Samstag, 9. Februar 2013
MÜNCHEN: FEGEFEUER, BLACKOUT, HÖLLE
eine
junge frau ist ungewollt schwanger und redet dummes zeug. blackout. eine alte
frau löffelt haferbrei und betet dazu. blackout. drei sitzen am tisch und reden
nichts, bis eine ohrfeige knallt. blackout. „fegefeuer in ingolstadt“. blackout.

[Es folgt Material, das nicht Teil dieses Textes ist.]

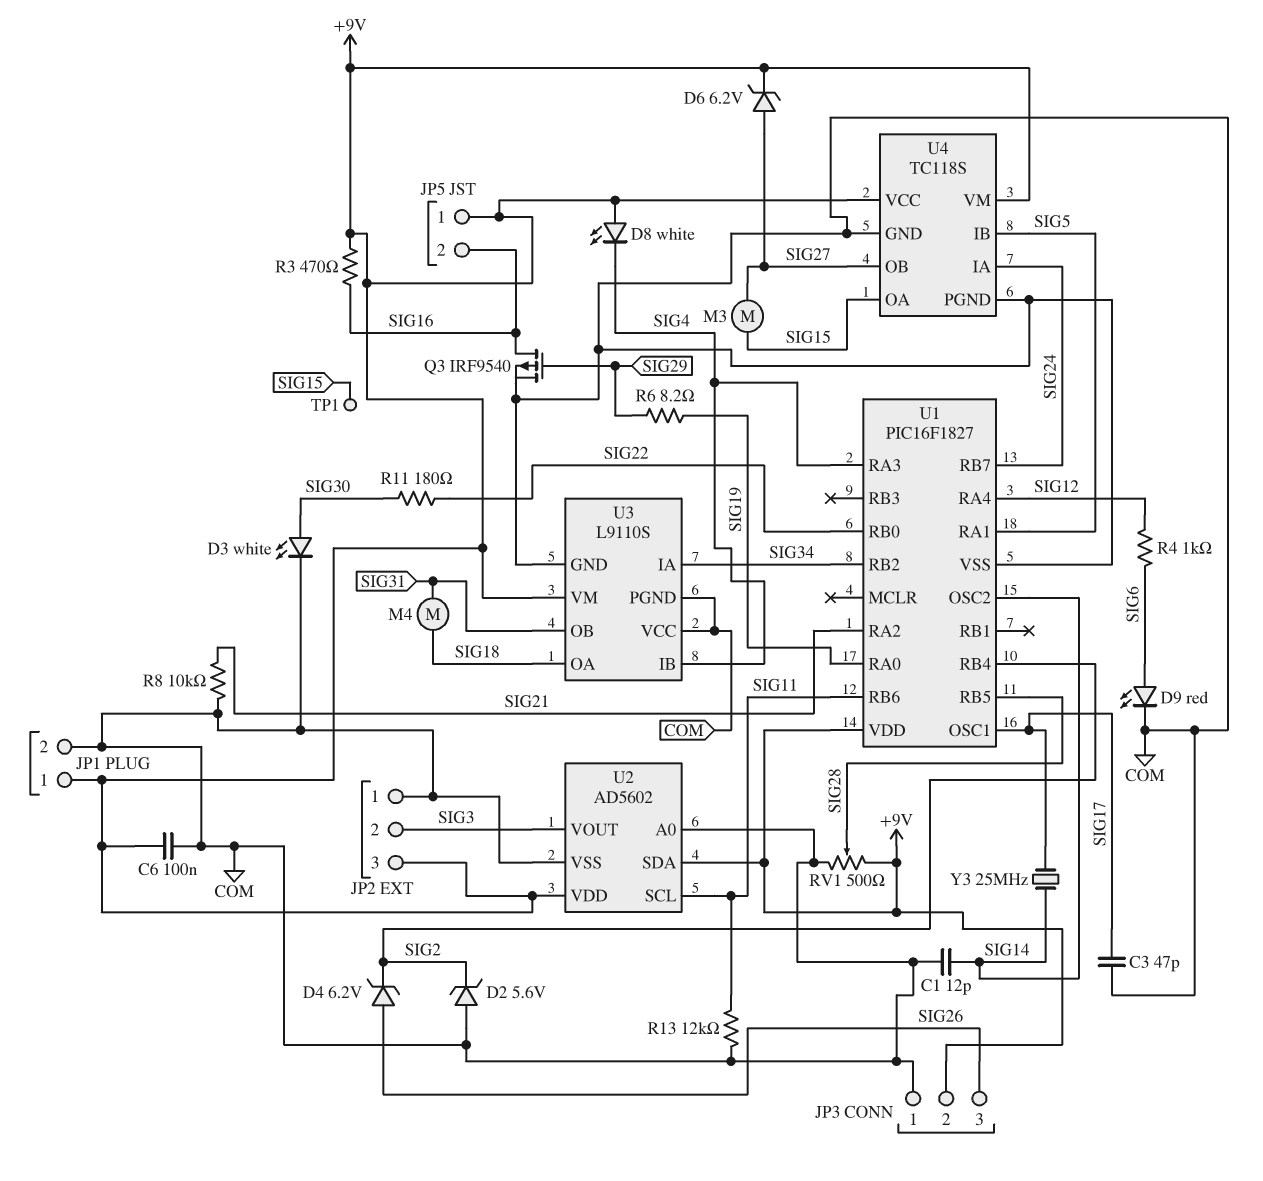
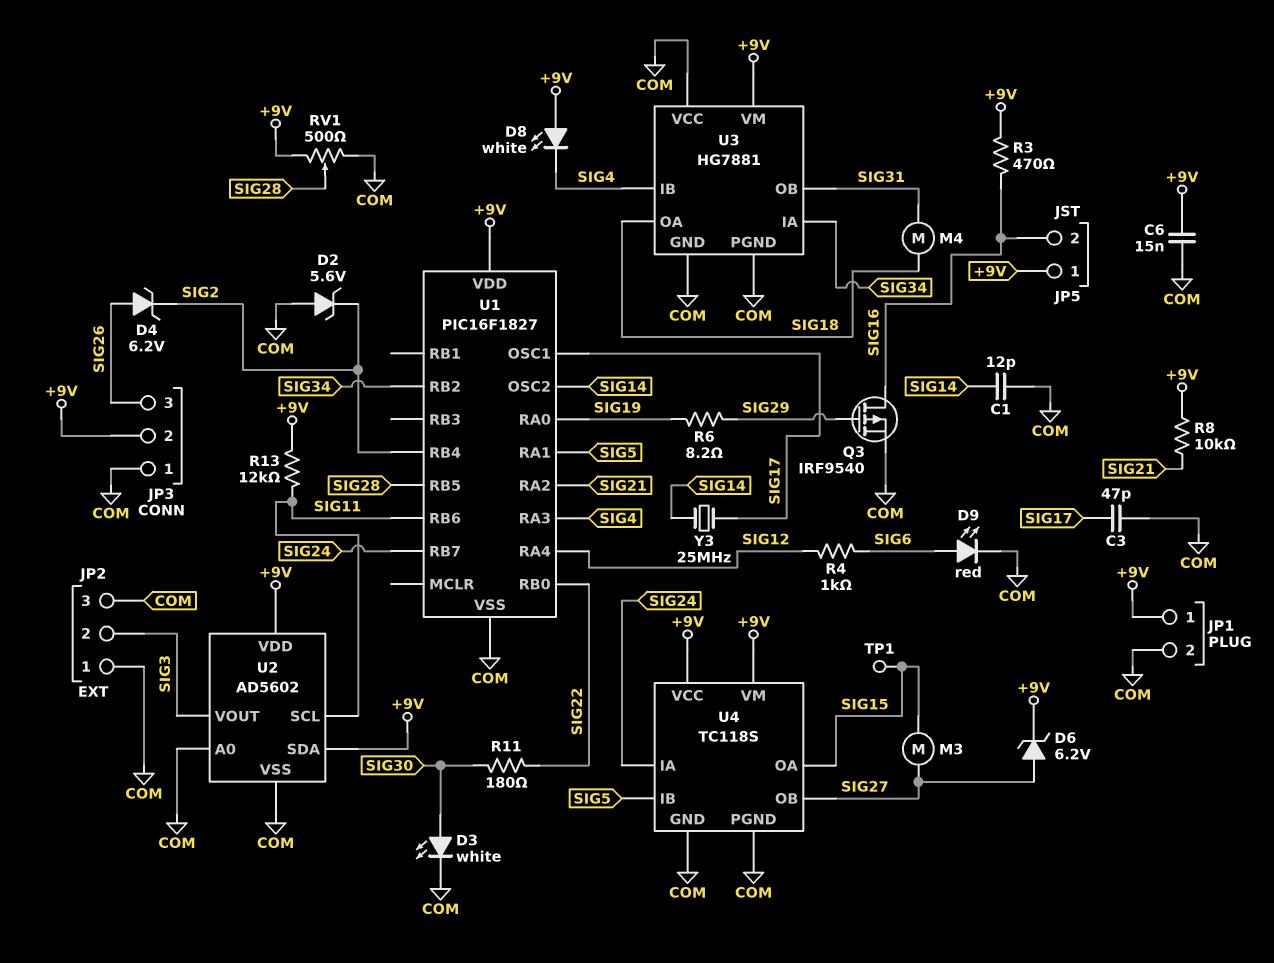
C6: 100nF (+9V, COM) -> 15nF (+9V, COM)
JP2 pin 3: +9V -> COM
R8: 10k (COM, SIG21) -> 10k (+9V, SIG21)
R13: 12k (COM, SIG11) -> 12k (+9V, SIG11)
U3: L9110S -> HG7881

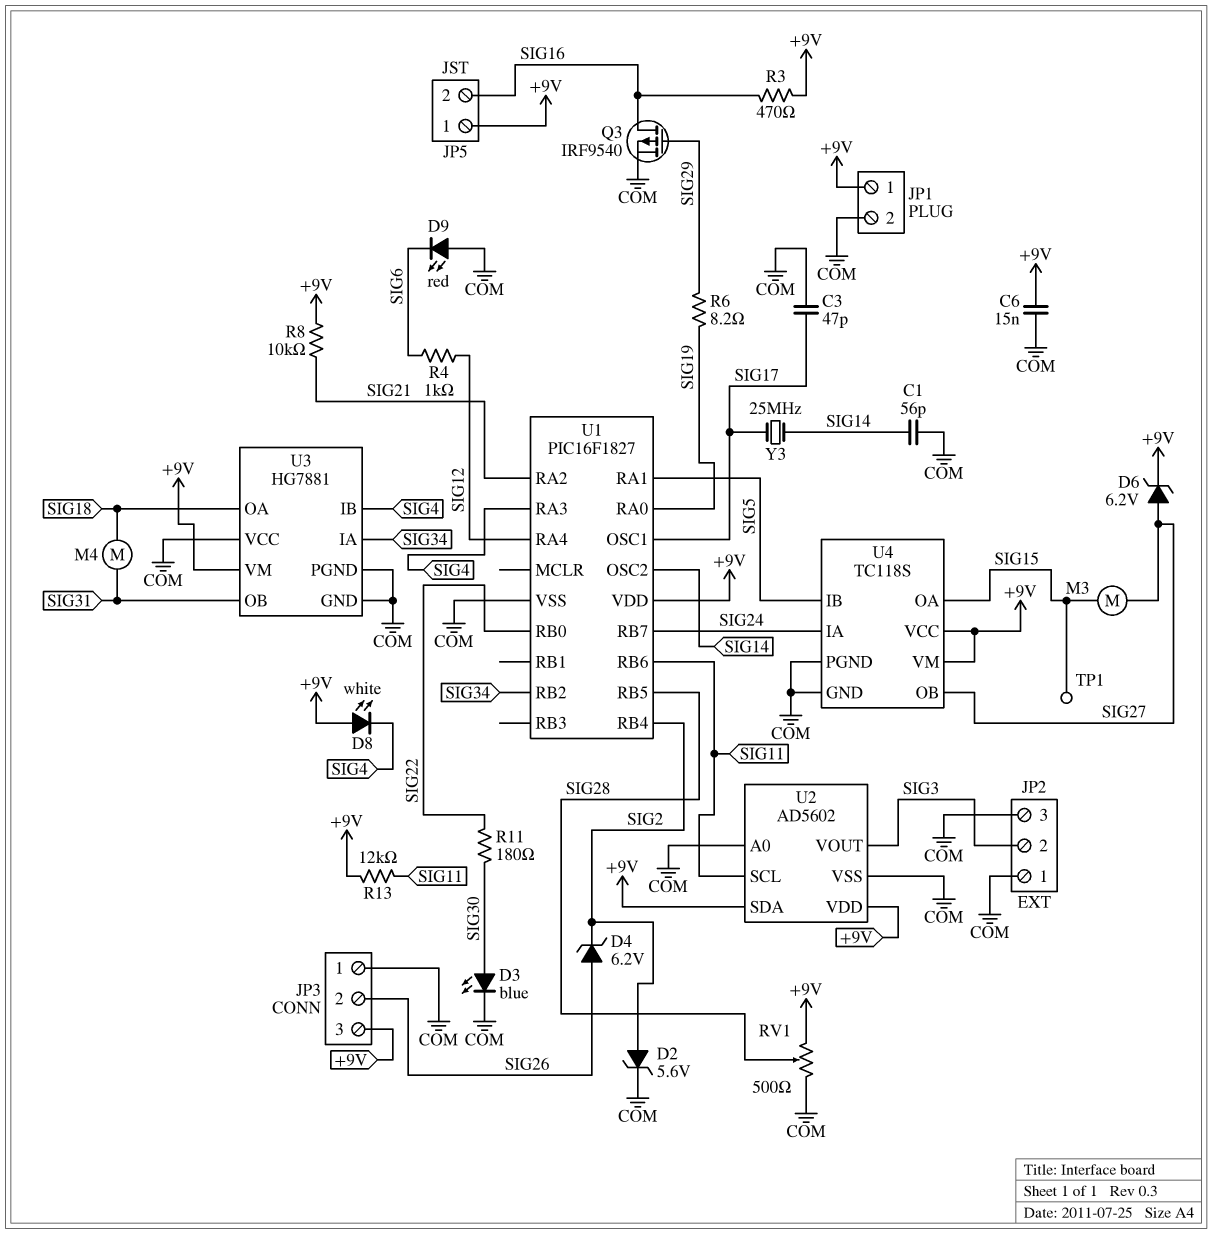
C1: 12pF (COM, SIG14) -> 56pF (COM, SIG14)
D2: zener 5.6V (A COM, K SIG2) -> zener 5.6V (A SIG2, K COM)
D3: LED white (A SIG30, K COM) -> LED blue (A SIG30, K COM)
D9: LED red (A SIG6, K COM) -> LED red (A COM, K SIG6)
JP3 pin 2: +9V -> SIG26
JP3 pin 3: SIG26 -> +9V

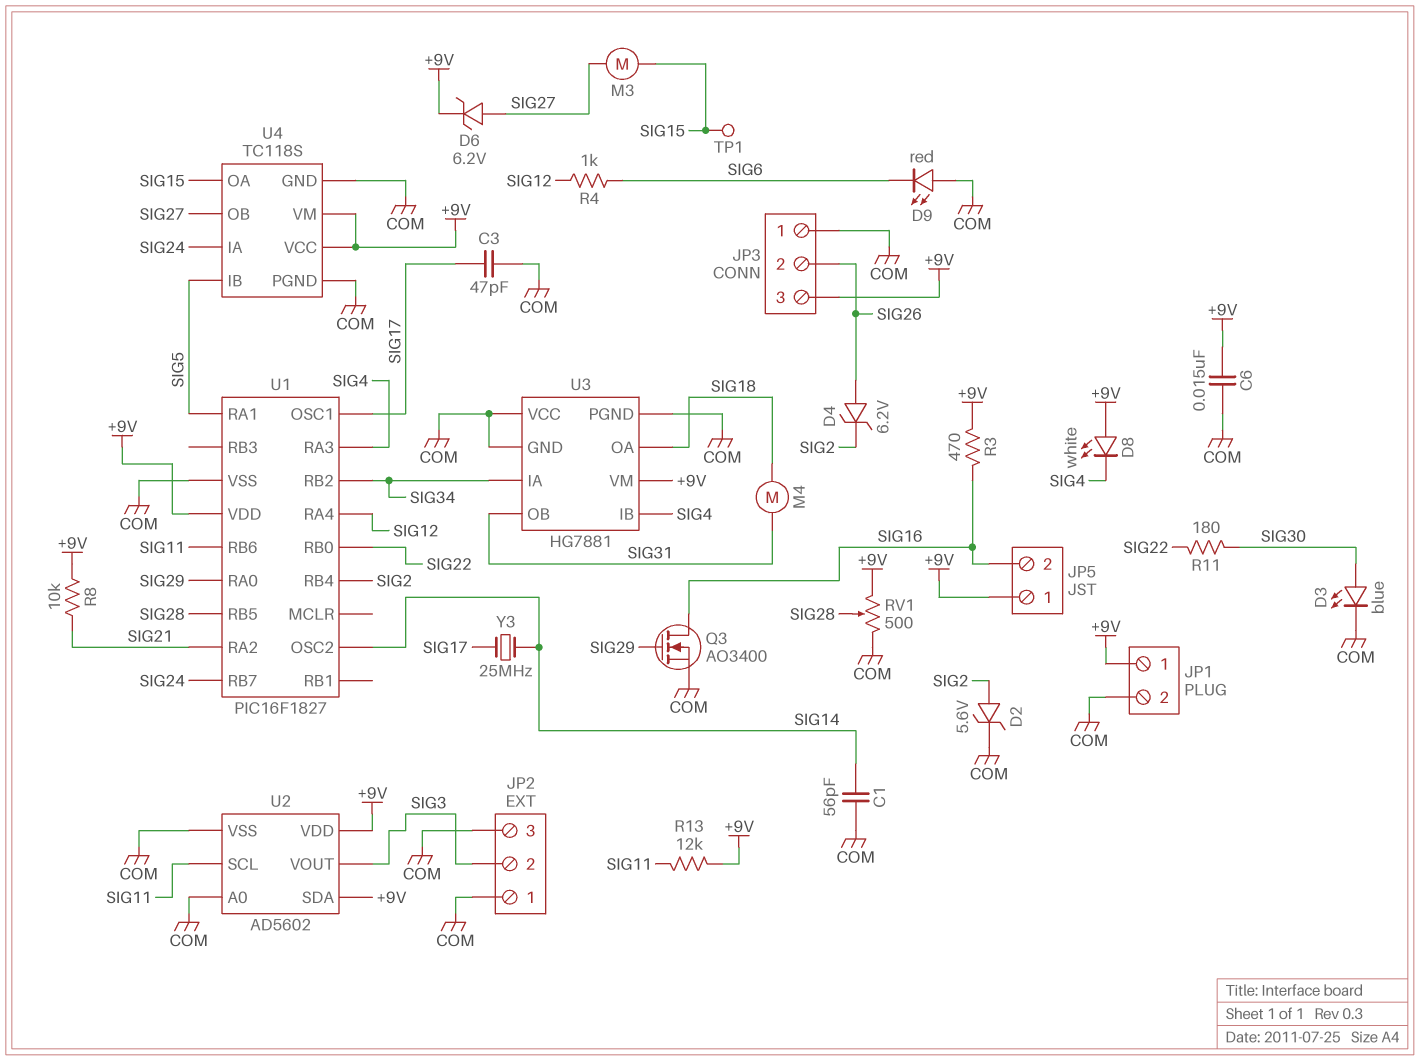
Q3: PMOS IRF9540 (G SIG29, D SIG16, S COM) -> NMOS AO3400 (G SIG29, D SIG16, S COM)
R6: 8.2 (SIG19, SIG29) -> none
U1 pin RA0: SIG19 -> SIG29

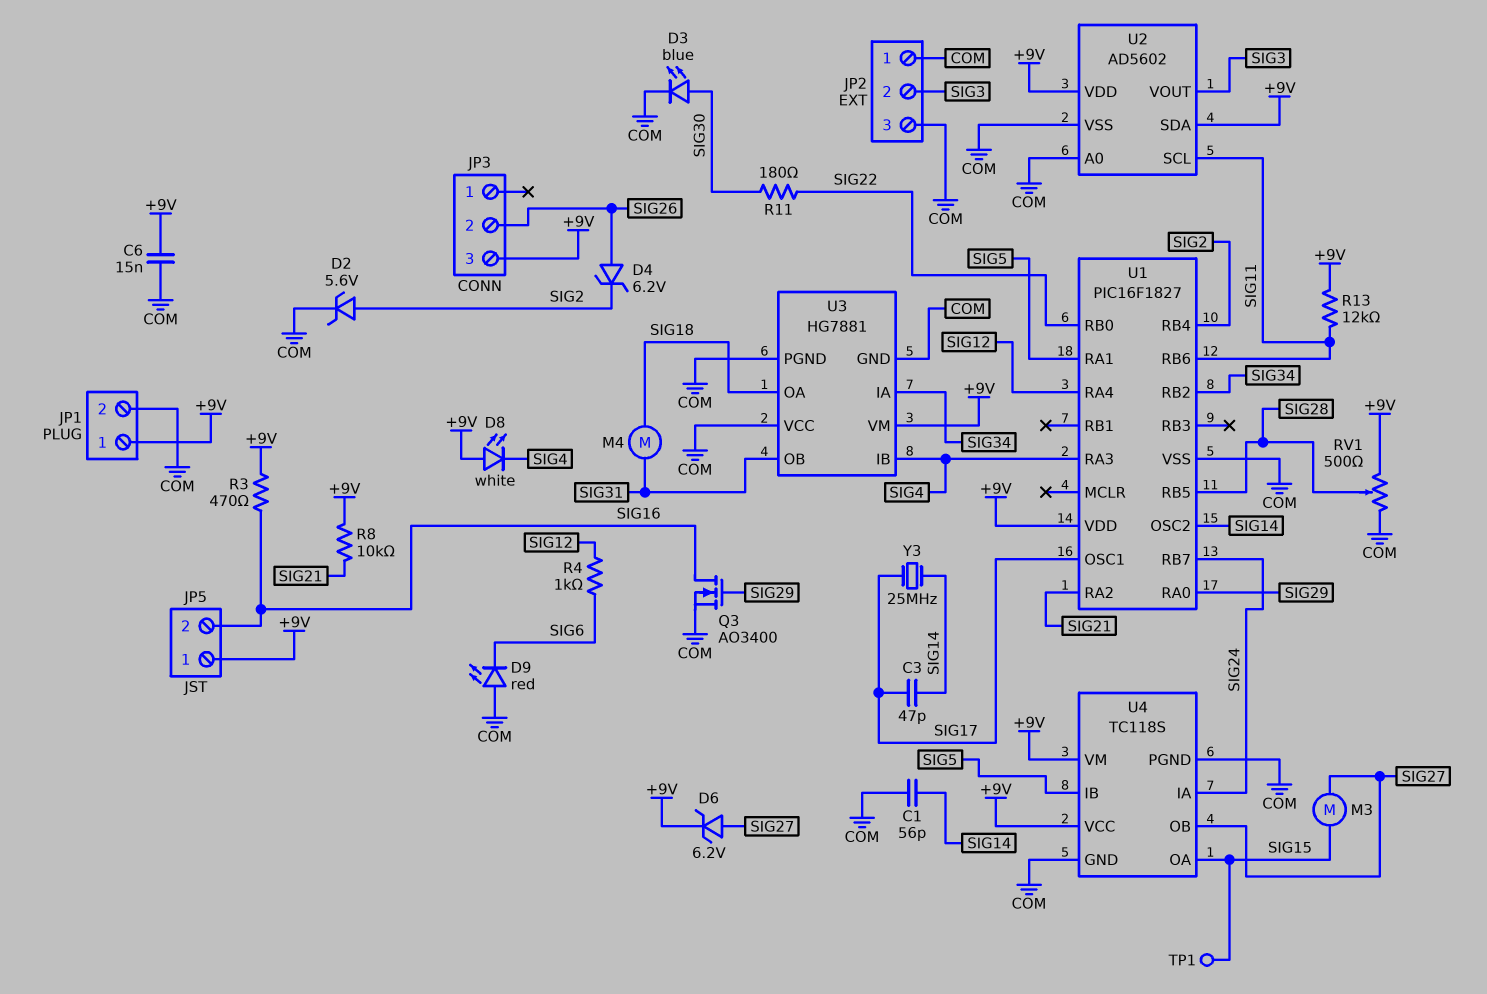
C3: 47pF (COM, SIG17) -> 47pF (SIG14, SIG17)
JP3 pin 1: COM -> none

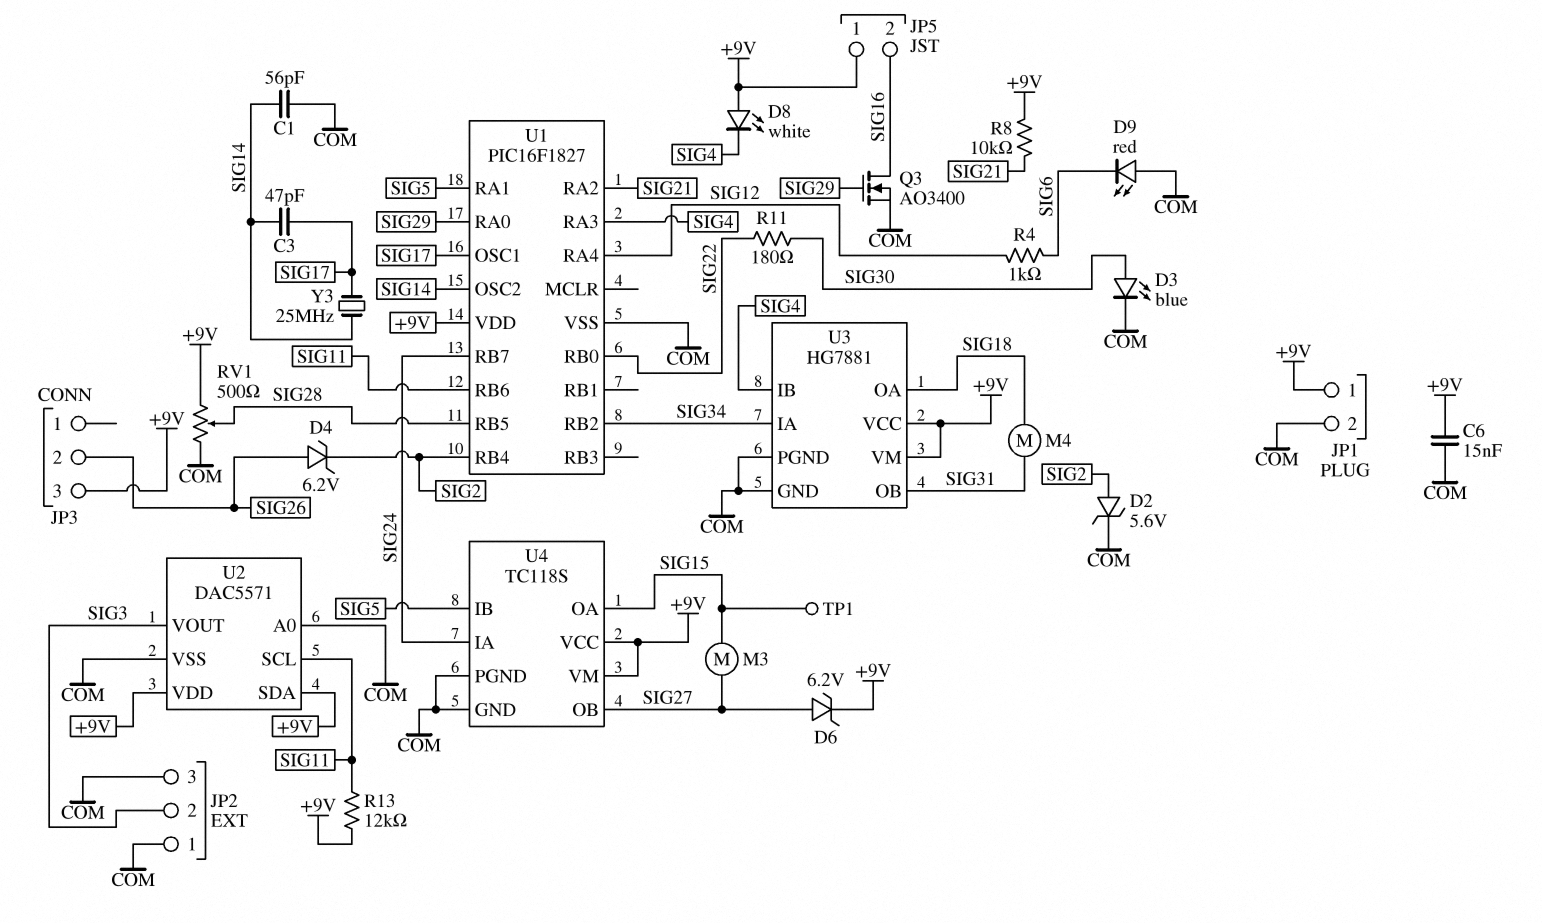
R3: 470 (+9V, SIG16) -> none
U2: AD5602 -> DAC5571
U3 pin VCC: COM -> +9V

blackout. blackout. bestimmt mehr als 50 blackouts in 100 minuten. sehr nervig:
die blackouts dauern oft länger als die szenen davor. und das allernervigste ist nicht
die bild-, sondern die tonspur: die stimmen ertönen nicht live, sondern ab
band, und die schauspieler bemühen sich, die lippen synchron zu bewegen. die
münchner kammerspiele bieten quasi ein illustriertes hörspiel. das lenkt völlig
ab: ich höre nicht auf den text, sondern hoffe, dass die schauspieler den
einsatz zur tonkonserve nicht verpatzen. und ich bin nicht der einzige. dabei
wäre die flackernde super-8-ästhetik der frühen 60er-jahre, die regisseurin
susanne kennedy gewählt hat, ein absolut idealer rahmen für marieluise
fleissers sprachmächtige analyse der sprachlosigkeit im katholischen provinz-mief,
wo der übergang vom alltag zum fegefeuer und vom fegefeuer zur hölle fliessend
ist. alles verschenkt. frau kennedy reduziert frau fleissers drama auf satzfetzen, entstellt es mit
fassbinder-zitaten und harten schnitten bis zur unkenntlichkeit und will
provozieren um jeden preis. das gelingt ihr ganz hervorragend. das publikum
reagiert gereizt, aufgebracht, verständnislos: während auf der bühne sehr
redundant gebetet wird, schreien einige im parkett das ende herbei. immerhin: anschliessend
im „blauen haus“ diskutiert das premierenpublikum auch zu vorgerückter stunde
nicht über forellenmousse und alpenochsenlende und wochenendpläne, sondern immer
noch – eifrig bis erbittert – über die inszenierung. welche regisseurin schafft
das noch?
Freitag, 8. Februar 2013
MÜNCHEN: MIT JUDAS AUF AUGENHÖHE
er sitzt
oben auf einer leiter, nackt, im dunkeln und mit dem rücken zum publikum.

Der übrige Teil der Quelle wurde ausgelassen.